There is one monitor, but its a TN LCD panel: the BenQ G2420HD which should be available for around Rs. 11000


----------



## thetechfreak (Feb 28, 2012)

LED not very possible, LCD yes.
As said by Souro_Ray, the Benq G2420HD is availabe just in your budget


----------



## Souro_Ray (Feb 28, 2012)

common misconception: LED is just a backlighting technology for LCD. The BenQ G2420HD is an LCD panel with CCFL backlighting.. CCFL is Cold Cathode Fluoroscent Lamp backlighting, an older technology, while LED is a newer technology. LED is not a panel, its just a backlighting tech


----------



## GhorMaanas (Feb 29, 2012)

in that budget - *benq G2420HD*


----------



## Souro_Ray (Feb 29, 2012)

I'm not totally sure of this, but AOC and LG might sell 24inch LCDs at around that price.
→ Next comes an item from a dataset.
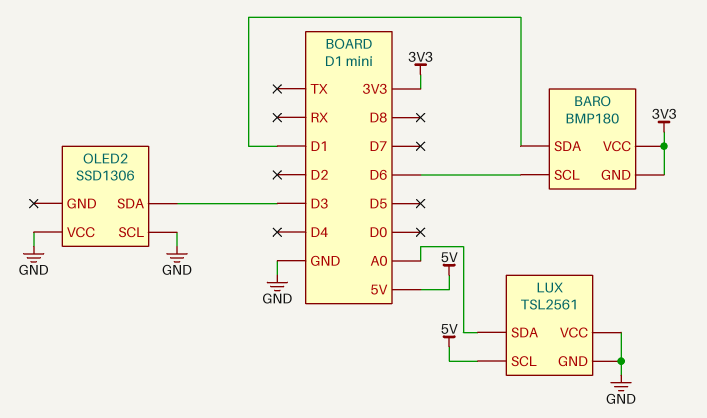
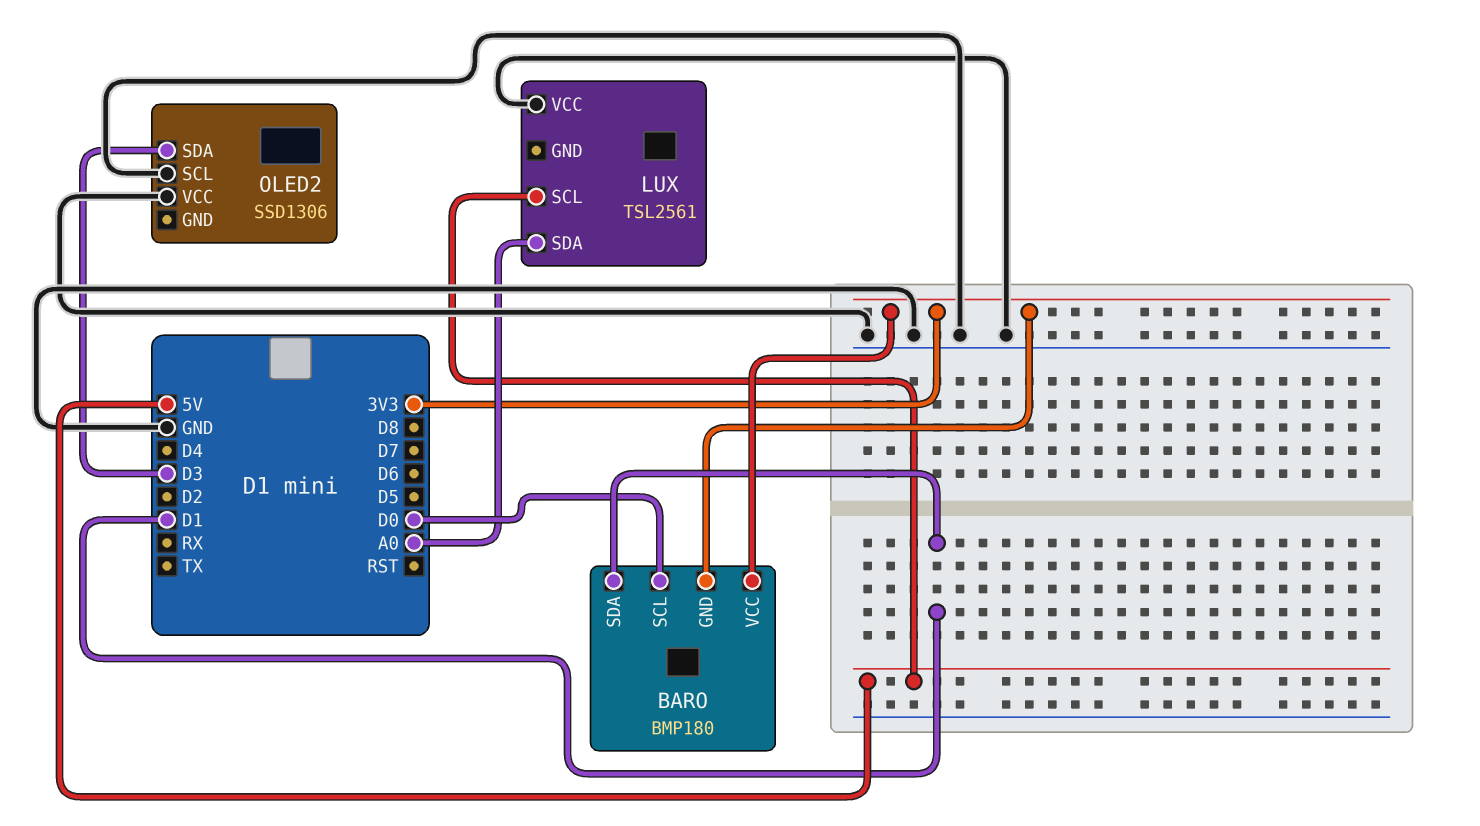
BARO pin SCL: D6 -> D0
LUX pin GND: GND -> none

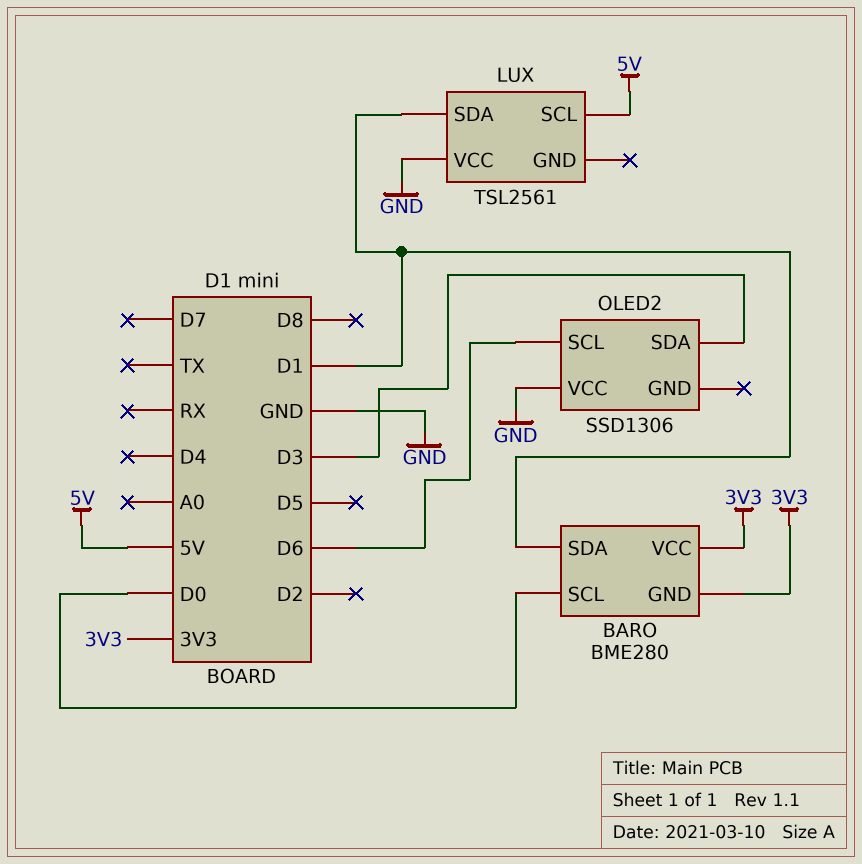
BARO: BMP180 -> BME280
LUX pin SDA: A0 -> D1
OLED2 pin SCL: GND -> D6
You can check them out if the BenQ G2420HD is not your cup of tea or coffee...


----------



## dfcols71 (Mar 1, 2012)

how about this one
www.infibeam.com/Monitor/i-Viewsonic-VX2453MH-LED-24-Inch/P-CA-MO-ViewSonic-VX2453MH.html?id=Black


----------



## dfcols71 (Mar 26, 2012)

sorry for the late post  i went with asus ml238h
received it from delta last week
from my laptop it showing great clarity but with my old rig  amd sempron2.8/asus k8vmx  integrated graphic the picture quality is a bit faded will have to upgrade my rig -in the process line


----------